Rien n’indigne, ne froisse notre sentiment du juste et de l’injuste, comme de souffrir pour les autres… Chacun devrait être solidaire de ses fautes !

Dieu n’a t-il pas dit, par son prophète :

« Quand les parents auront mangé des raisins verts, les dents des enfants n’en seront pas agacées. »

La voix de l’inspiré s’est perdue dans le désert ! Après vingt-deux siècles, le préjugé est encore sur son piédestal ! On ferme le chemin de l’honneur et de la vertu au fils coupable de la faute de son père ou de sa mère. On casera dans quelque sinécure lucrative l’héritier légitime d’un agioteur craint et respecté, d’un boodler assez habile pour s’approprier légalement le bien d’autrui.

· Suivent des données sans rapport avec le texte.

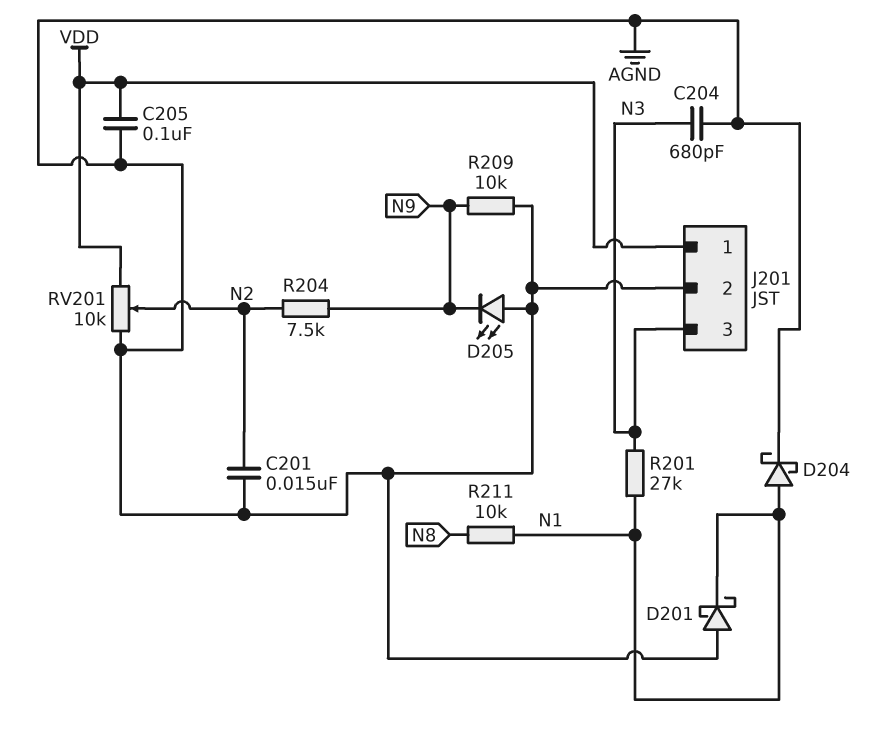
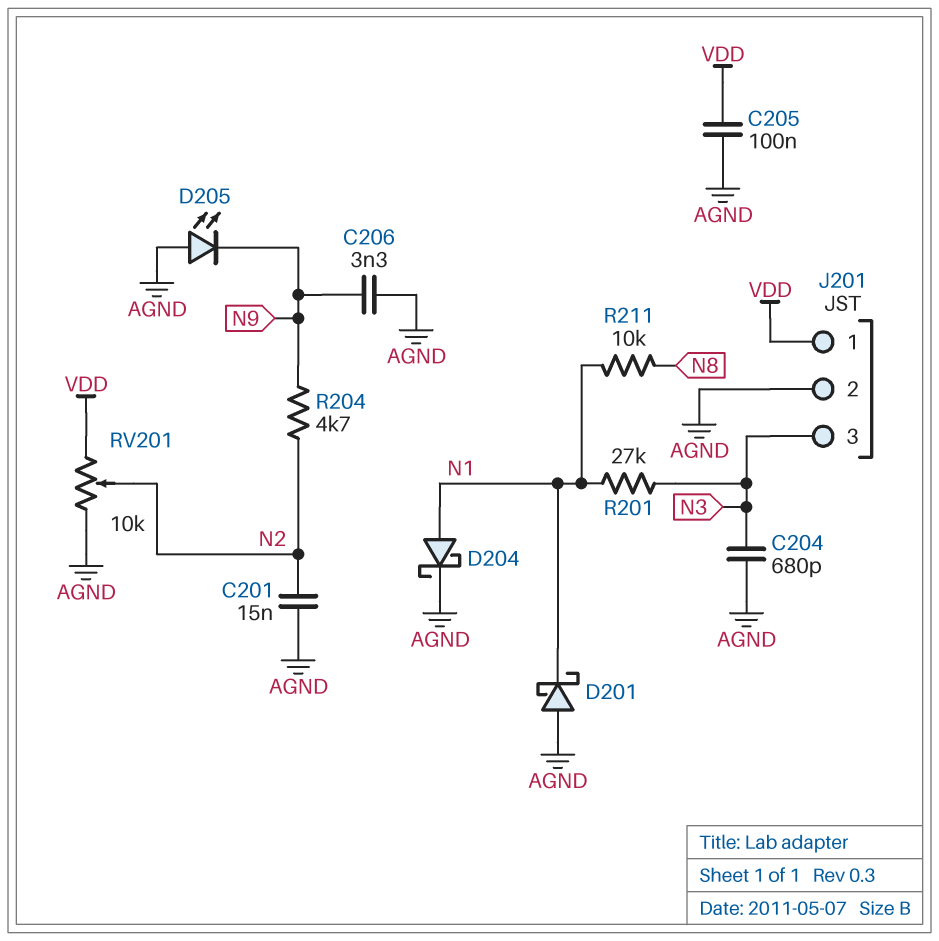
C206: none -> 3.3nF (AGND, N9)
R204: 7.5k (N2, N9) -> 4.7k (N2, N9)
R209: 10k (AGND, N9) -> none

Mais le pauvre jeune homme énergique, probe, loyal, qui tente de reconquérir l’honneur d’un nom entaché par les auteurs de ses jours, se voit en butte à toutes les mesquineries des âmes étroites, (et il y en a tant !…) Accueilli d’abord avec bienveillance, son cœur s’ouvre à l’espoir ; il caresse de beaux projets d’avenir la fortune, l’amour lui sourient ! Mais quand il retourne chercher la confirmation de ses espérances, son protecteur, subitement refroidi, le reçoit avec une politesse glaciale, ou une commisération hypocrite plus insultante encore. Tout en le poussant vers la porte. « Désolé !… Désolé, cher monsieur… mais je ne puis rien pour vous. Il faudrait ici un homme avec de moins brillantes aptitudes, peut-être, mais d’un certain prestige, vous comprenez… »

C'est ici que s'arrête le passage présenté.